Each fire-rated assembly must meet the standards of the building’s safety codes set by the National Fire Protection Association (NFPA), the International Building Code (IBC), and the International Fire Code (IFC). A door’s fire rating is governed by the fire rating of the surrounding wall, which is mandated in its building code. Fire doors must be self-latching, meaning each door must have an active latch bolt, which automatically latches when the door closes. During a fire, a properly latched door will stand up against the fire’s pressure and keep the flames contained, preventing the spread of smoke, flames, or gases.
Each product is labeled with its fire rating (20/45/60/90/180 minutes). Temperature rise in doors - calculated for the first 30 minutes - can be measured in 250, 450, and 650 degrees Fahrenheit. Whereas fire-resistive heat barriers are limited to 250 degrees Fahrenheit temperature rise for the duration of the test. An assembly’s fire rating defaults to the lowest rated component. For example, if a 60-minute rated door contains 45-minute rated glass, the door assembly is rated for 45 minutes.
Fire-rated glass can be combined with other products to satisfy performance and aesthetic criteria. For example, insulating firerated glass using fire-rated spacers allows for virtually endless possibilities. Low-emission, decorative laminated, acid-etched, patterned, security laminated, one-way mirror, and other glass can be incorporated into a fire-rated system. Security performance glazing, such as attack-resistant and bullet-resistant glass, can also be used with fire-rated systems. As the only supplier with both a fabrication facility and an in-house print division, McGrory Glass can provide all of these fabrication processes under one roof.
SPECIFYING FIRE-RATED GLASS
Designing safe facilities - from schools to hospitals to criminal justice centers - begins with choosing the right mix of fire-rated and security glass to protect against fire and smoke, attacks, and weather-related disasters. Architects can confidently balance form and function when incorporating fire-rated glazing.
Do a deeper dive into functional and aesthetic requirements Ensure a fire-rated system makes the most sense. Remember that a fire-rating glazing system will do much more than protect building occupants and contents against fire, smoke, and heat. Consider its ability to visually match other glass, allow natural light in, slow a forced entry, or withstand weather events. Remember that retrofits into existing frames can limit options due to thickness tolerances. Ask important questions up front:
Does the system need to protect against flames, smoke, and heat transfer?
Does the opening exceed 25% of the wall area?
Does the system need to incorporate non-rated glass?
What areas of the building need daylighting?
Does the design require multi-functional fire-rated glazing?
Will the glass be retrofit into existing frames?
Work with your glass manufacturer early in the process
Early conversations can lead to strategic decision-making, and can help get the right products for your schedule and budget.

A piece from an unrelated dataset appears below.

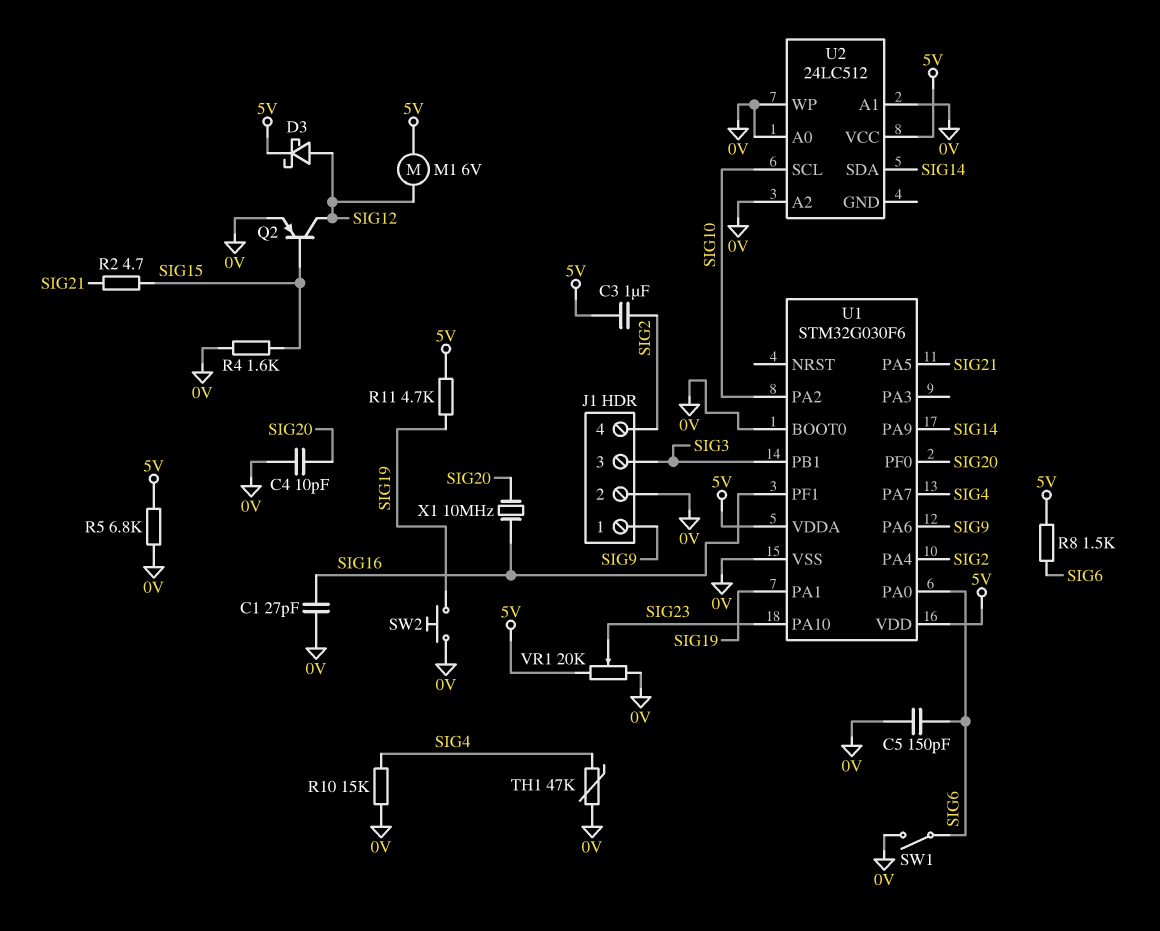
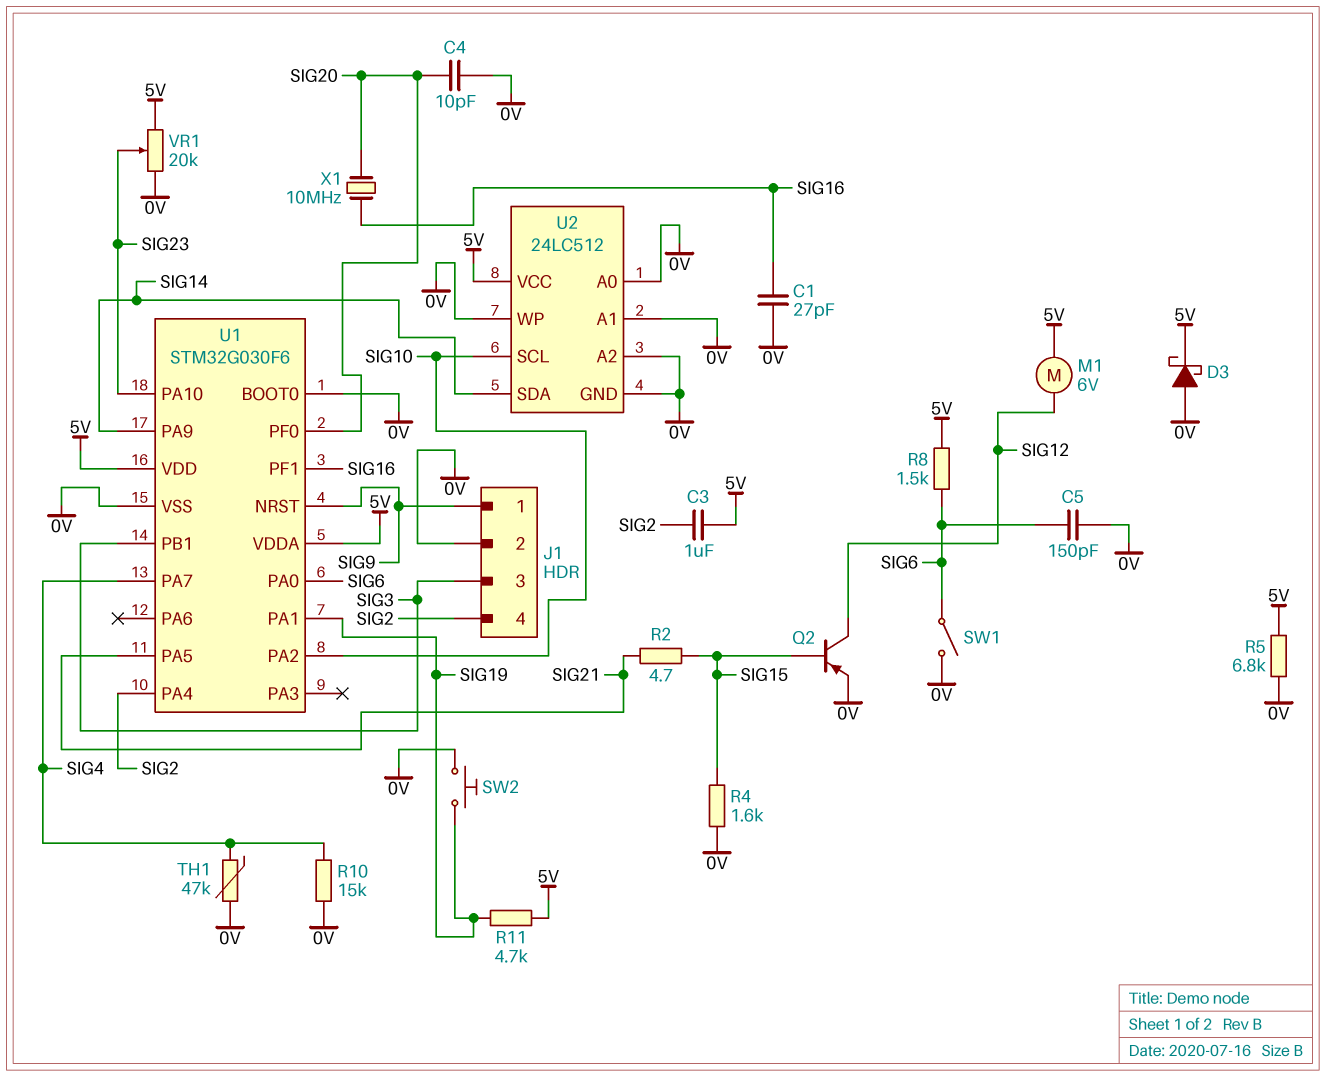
D3: schottky (A SIG12, K 5V) -> schottky (A 0V, K 5V)
U1 pin NRST: none -> SIG9
U1 pin PA6: SIG9 -> none
U2 pin GND: none -> 0V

RATO’s strategic consultants will review project goals including budget, aesthetic vision, and performance requirements. They can offer fire-rated product suggestions and contribute creative problem-solving solutions. Consider these issues:
Fire-rated glass may have a longer lead time.
Fire-rated glass can weigh between 100-350% more than non-rated glass. You may need to increase framing member size or reinforce smaller profiles to limit deflection.
Sustainable design objectives can be met with fire-rated glass and should be part of early conversations.